Microarray Analysis of Ion Transport‐Related Genes in Reissner’s Membrane

Reissner’s membrane (RM) plays an important role in ion homeostasis of the cochlea; disregulation is thought to be involved in Meniere’s disease, a syndrome that is often treated with glucocorticoids. We demonstrated currents across gerbil RM that could be accounted for by active absorption of Na via apical epithelial Na channels (ENaC), basolateral K channels & Na,K‐ATPase [Lee & Marcus, Neurosci . 2003]. We sought molecular evidence for mRNA expression of key elements of this pathway in rat and mouse RM using gene microarray and quantitative RT‐PCR. Rat RM showed the same amiloride‐sensitive Isc as in gerbil.
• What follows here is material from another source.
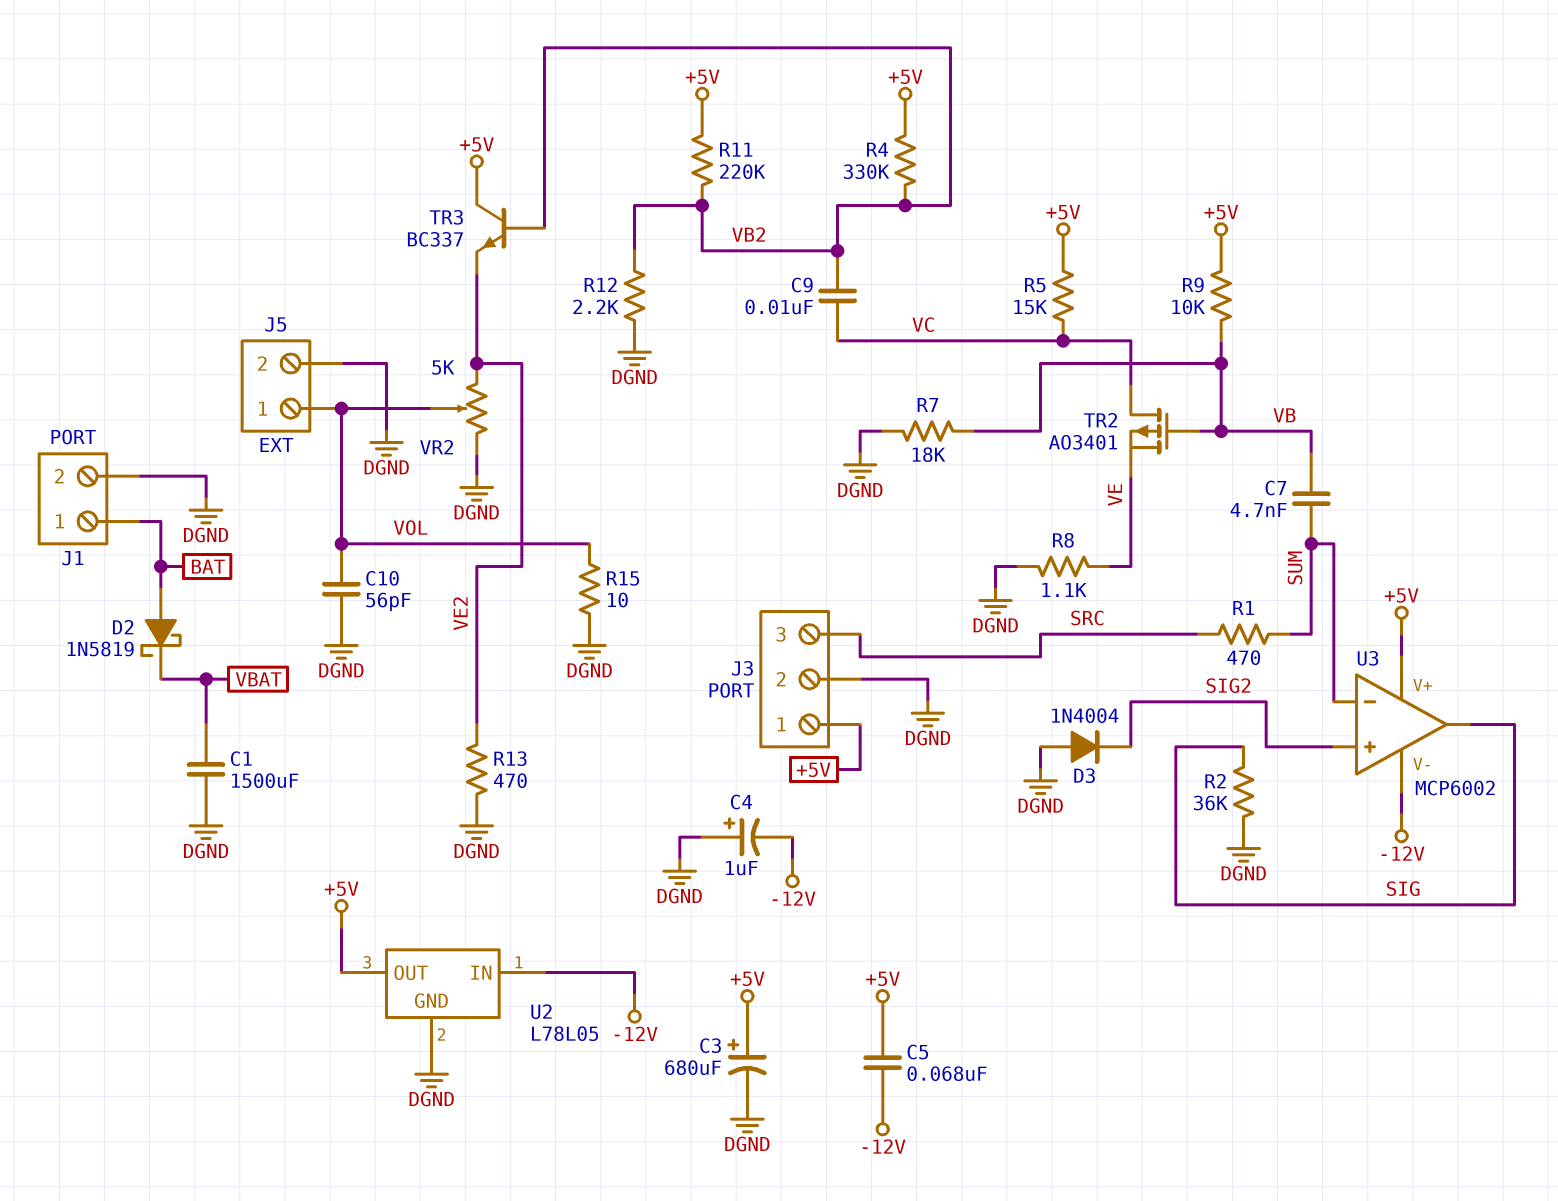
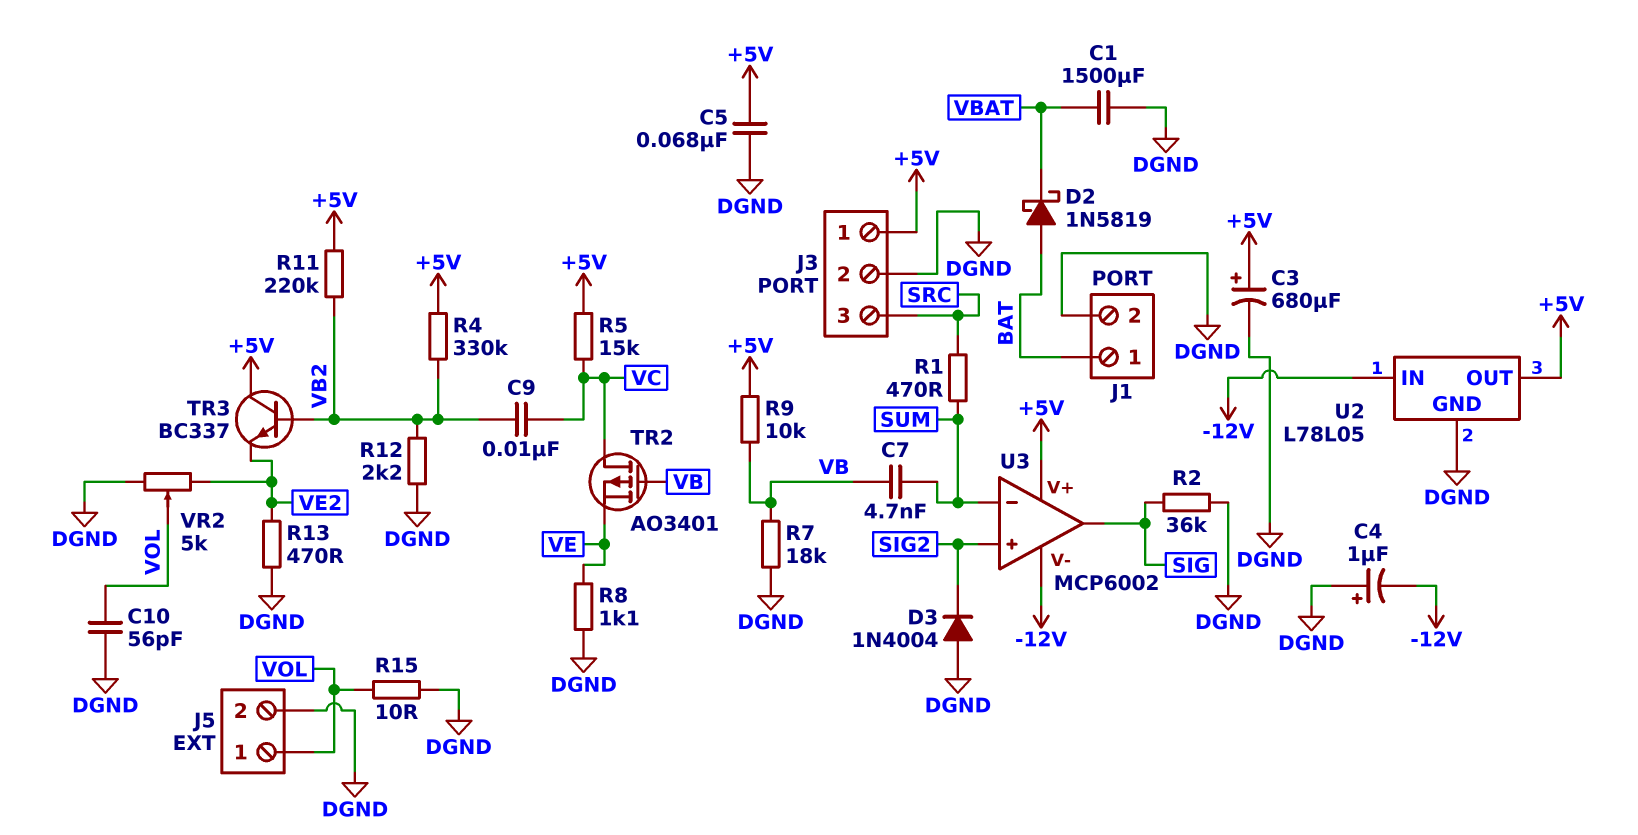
C5: 68nF (+5V, -12V) -> 68nF (+5V, DGND)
Dexamethasone (DEX) led to an up‐regulation of α‐ENaC by a factor of 3 although the α1 subunit of Na,K‐ATPase was unchanged. Gene array showed that DEX up‐regulated all 3 subunits of ENaC (α: 3x; β : 1.2x; γ : 1.5x) and the α2 subunit of Na,K‐ATPase in mouse RM. Transcripts for β 1, 2 & 3‐Na,K‐ATPase were slightly down‐regulated. Other important genes in this pathway (sgk1, glucocorticoid receptor, Nedd 4‐2, 11β HSD‐1) were also present. RM has also been indirectly implicated in anion transport. Indeed, we found transcripts present for anion transporters (Na/K/2Cl‐ cotransporter; pendrin; anion exchanger‐1,‐2,‐3,‐4; Cl channels) and cAMP regulation (PKA, cAMP‐dependent GEF, adenylyl cyclase, phosphodiesterase). These results support our earlier finding of an active amiloride‐sensitive Na absorptive function in gerbil RM, extend these results to rat and mouse RM, demonstrate that this pathway is under control of glucocorticosteroids and provide a molecular basis for possible Cl transport function. NIH‐NIDCD grants R01‐DC00212, NCRR P20 RR17686 & P20 RR16475.